Independent brewers optimistic as Asahi drops $16 billion on Carlton Draught owner


Independent brewers are optimistic the $16 billion sale of Carlton & United Breweries (CUB) to Japanese giant Asahi will further accelerate growing demand for Australian-owned beer.

Announced on Friday evening, Belgian multinational AB InBev has agreed to sell CUB — the owner of prominent Australian beer brands such as Carlton Draught, Pure Blonde and Victorian Bitter — to Japanese-owned Asahi, in a deal which will require approval from the ACCC.

It comes as large breweries wrestle with flatlining beer sales in Australia, as consumers trend towards higher-quality products and away from the alcohol market altogether.

CUB serves about 40% of the Australian market, while James Squire owner Lion (itself owned by Japanese brewing giant Kirin Holdings) controls about 50%, leaving the remainder for independents.

The ACCC will now consider how the multi-billion-dollar sale will change the competitive landscape in Australia, but independent breweries on Monday weren’t breaking out in a sweat.

Jamie Cook, co-founder of Stone & Wood brewing company and chair of the Independent Brewers Association (IBA), doesn’t expect Asahi’s investment in the Australian market will slow the roll of current market trends.

“It will add fuel to the fire,” Cook tells SmartCompany.

“All this deal is going to do is reinforce to people that these big brands are just the playthings of international corporates.”

While the latest Australian Bureau of Statistics data shows Aussies consumed 2.6 million fewer litres of beer in 2016-17 than the year before, IBISWorld data indicates craft beer has bucked the trend, growing an annualised 8.7% in the five years to 2019.

Cook says Asahi, similarly to Kirin-owned Lion, will take a longer-term approach to the Australian market, which is likely to make them a more serious competitor than Belgian AB InBev.
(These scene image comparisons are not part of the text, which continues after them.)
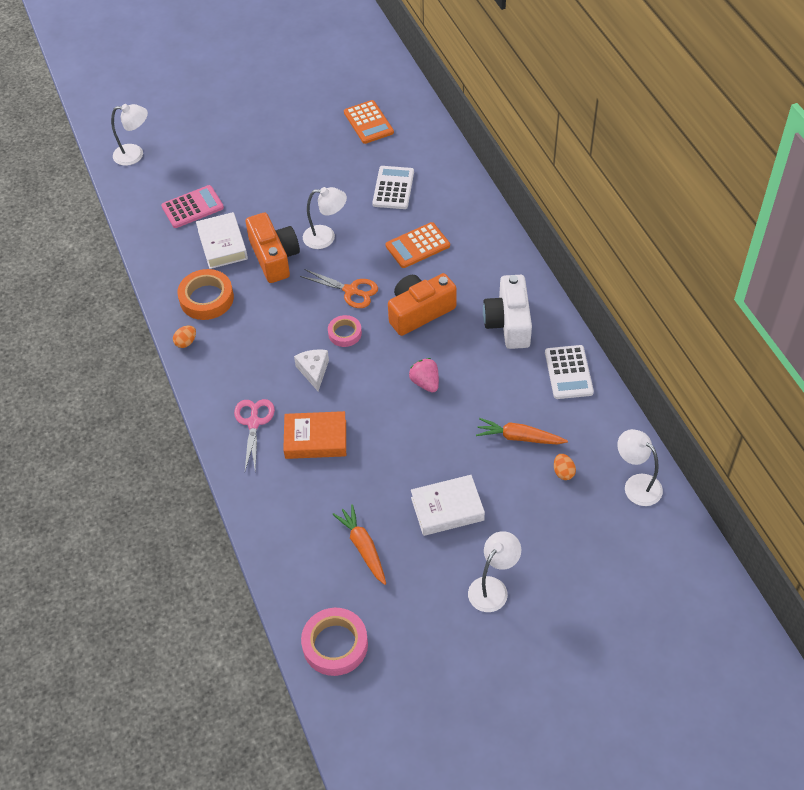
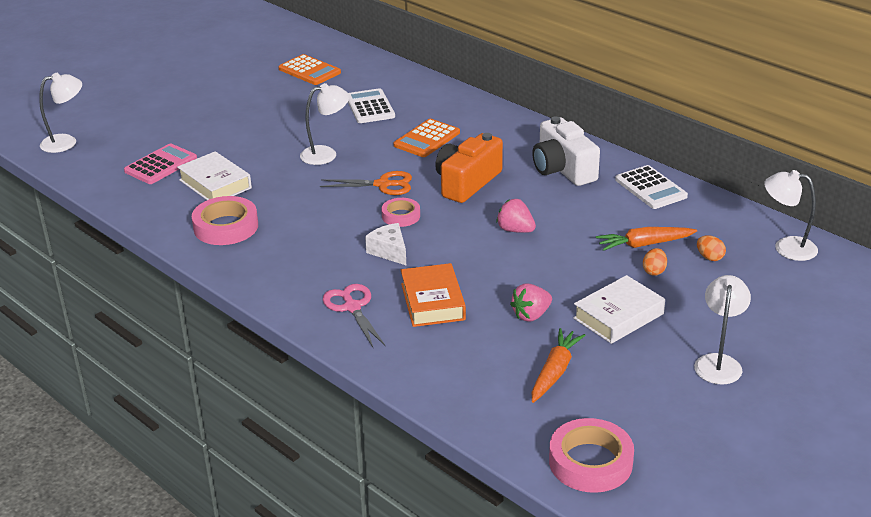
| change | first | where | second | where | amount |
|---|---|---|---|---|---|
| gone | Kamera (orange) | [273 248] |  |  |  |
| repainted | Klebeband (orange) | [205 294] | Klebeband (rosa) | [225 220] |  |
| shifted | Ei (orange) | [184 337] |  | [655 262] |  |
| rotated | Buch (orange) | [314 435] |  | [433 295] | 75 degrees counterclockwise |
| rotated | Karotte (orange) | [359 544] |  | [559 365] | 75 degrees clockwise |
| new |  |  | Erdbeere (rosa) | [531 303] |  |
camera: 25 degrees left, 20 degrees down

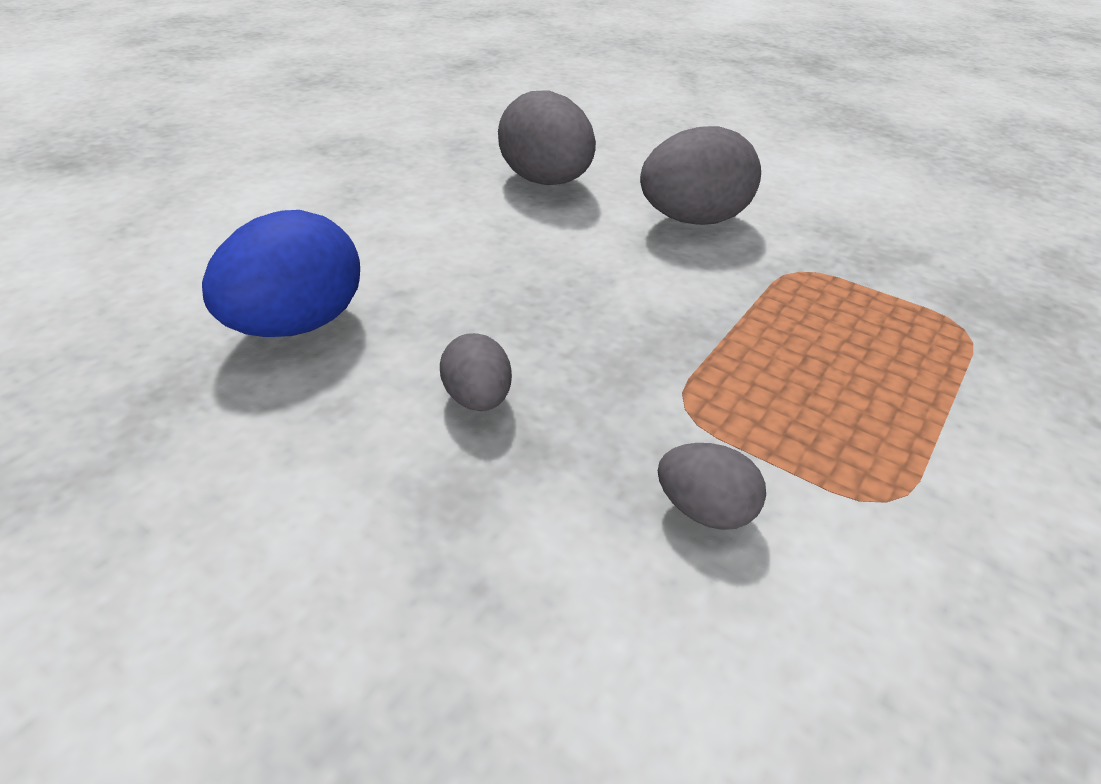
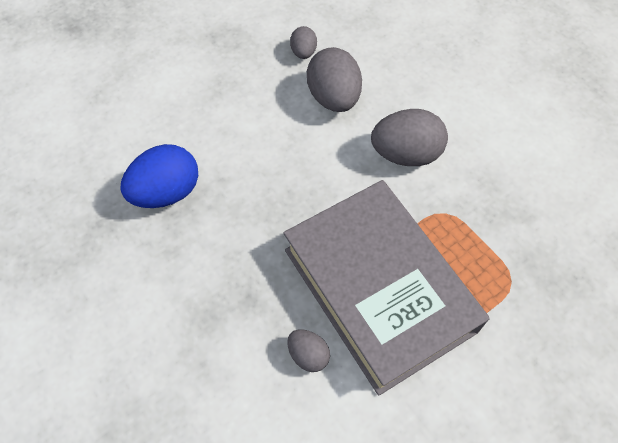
| change | first | where | second | where | amount |
|---|---|---|---|---|---|
| shifted | Ei (grau) | [476 372] |  | [303 42] |  |
| new |  |  | Buch (grau) | [387 288] |  |
camera: 20 degrees right, 20 degrees up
“[Asahi] has more runs on the board as a traditional brewer and will certainly take a longer-term view,” he says.

In the short term though, Cook expects independents will have an opportunity to seize.

“It’s a bit of a case of the other guy blinking — they’ll certainly be distracted by people looking over their shoulder about who will have a job in 18 months.”

Benjamin Cairns, co-founder of independent East 9th Brewery, which only earlier this month purchased SAMPLE brewing from the administration, says it’s difficult to say what the effect will be on the market, but is interested to see how retail pricing may change.

“It’ll be interesting to see how the on-premise market reacts with contractual obligations in place in venues across the country, and the retail pricing strategies that will flow into the market in the lead up to any portfolio changes that may take place,” he tells SmartCompany.